Val d’Orcia, the first Unesco World Heritage landscape

In the land of Siena, Tuscany, there is a landscape continually worked by man, essential, once made of gullies and biancane and today of hills, crossed by the Orcia River, with cypress trees that follow, in neat rows, the course of its roads.

It is the Val d’Orcia, “a concrete place but open to all dreams” as the poet Mario Luzi liked to call it. Five municipalities, San Quirico d’Orcia, Castiglione d’Orcia, Pienza, Montalcino and Radicofani form the Val d’Orcia Natural Artistic and Cultural Park, a World Heritage Site since 2004, the first landscape in the world to be recognized byUNESCO.

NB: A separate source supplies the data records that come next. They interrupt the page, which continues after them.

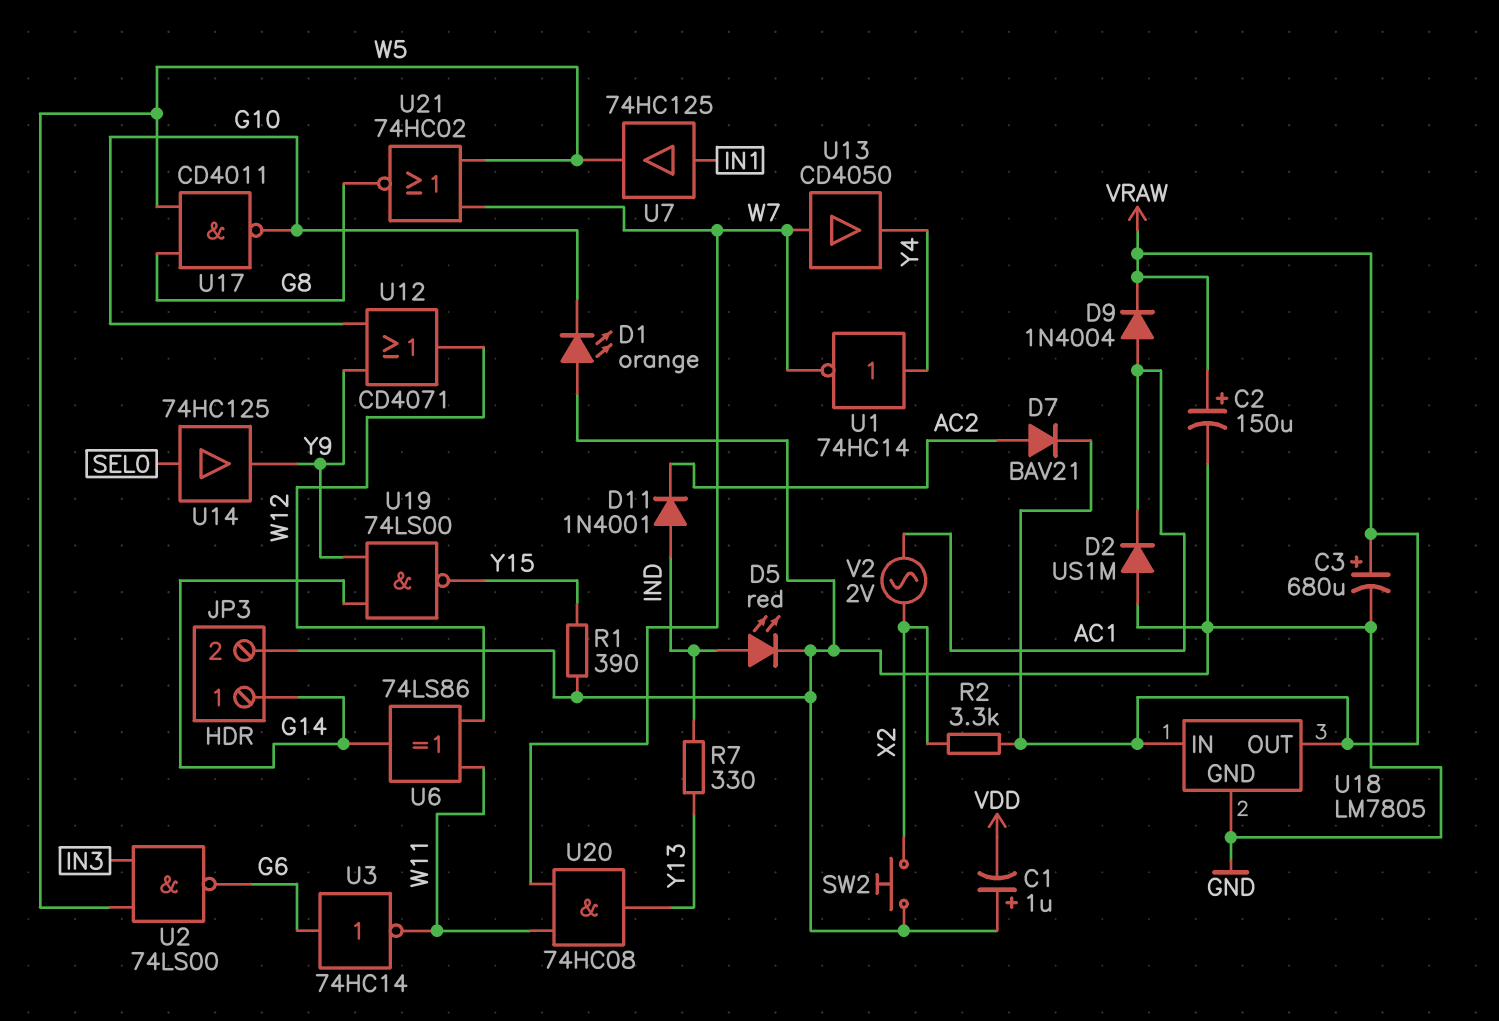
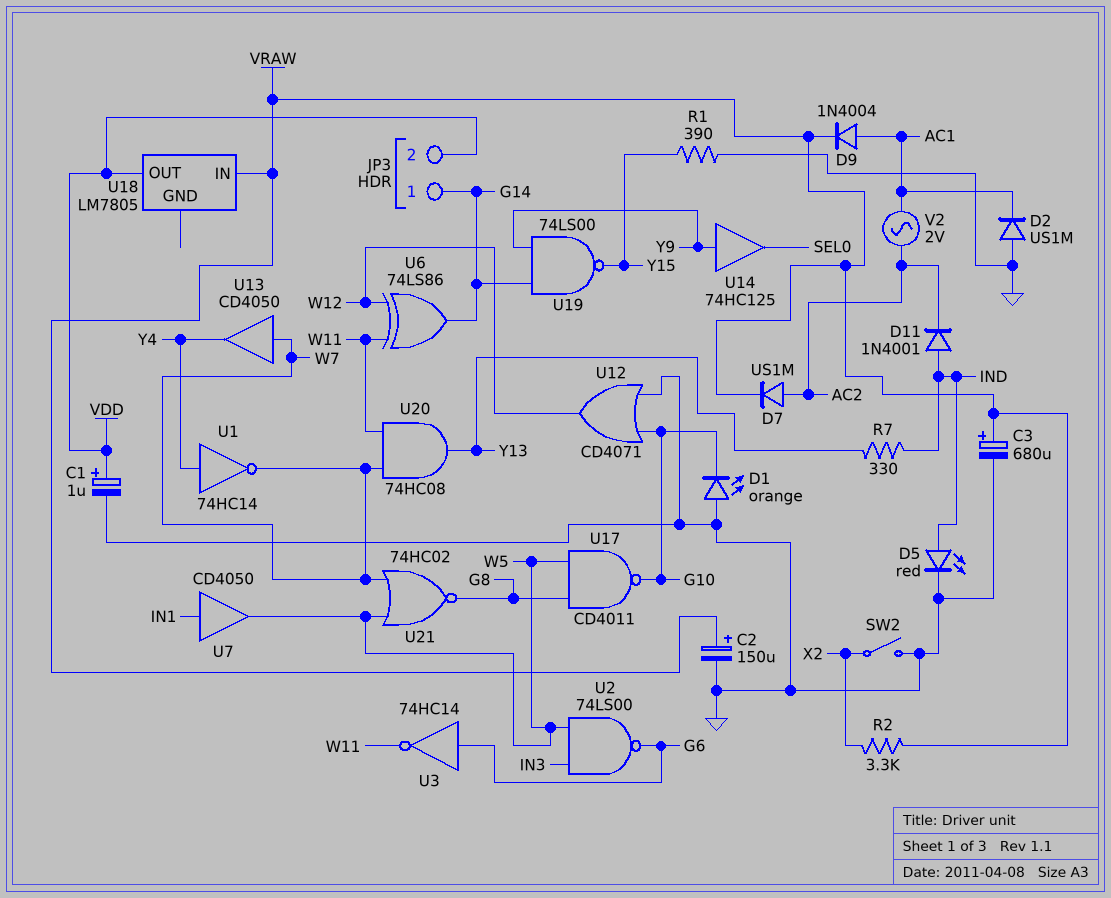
C1: 1uF (plus GND, minus VDD) -> 1uF (plus VDD, minus GND)
D7: diode BAV21 (A AC2, K VRAW) -> diode US1M (A AC2, K VRAW)
JP3 pin 2: GND -> VDD
SW2: button (GND, X2) -> switch (GND, X2)
U7: buffer 74HC125 (in IN1, out W5) -> buffer CD4050 (in IN1, out W5)
U12: OR CD4071 (in G10, in Y9, out W12) -> OR CD4071 (in G10, in GND, out W12)
U14: buffer 74HC125 (in SEL0, out Y9) -> buffer 74HC125 (in Y9, out SEL0)
U18 pin GND: GND -> none
U18 pin OUT: VRAW -> VDD
V2: AC 2V (AC1, X2) -> AC 2V (AC1, AC2)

A welcoming territory in every season, today as in the days of the Grand Tour, which opens to the eyes of the traveler and is the starting point of roads and paths to be traveled to enjoy the beauty of a unique landscape, history, art and culture in which its five countries are rich.

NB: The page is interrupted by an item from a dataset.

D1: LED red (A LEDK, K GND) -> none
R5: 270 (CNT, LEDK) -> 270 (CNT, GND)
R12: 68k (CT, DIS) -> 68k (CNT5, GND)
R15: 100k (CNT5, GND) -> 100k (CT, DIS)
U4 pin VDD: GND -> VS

Unesco Landscape of the Val d’Orcia plaque, San Quirico d’Orcia

“The Val d’Orcia is an outstanding example of pre-Renaissance landscape redesign, illustrating the ideals of good government and the aesthetic quest that guided its conception. Celebrated by the painters of the Sienese School, the Val d’Orcia has become an icon of landscape that has profoundly influenced the development of landscape thinking.” UNESCO 2004.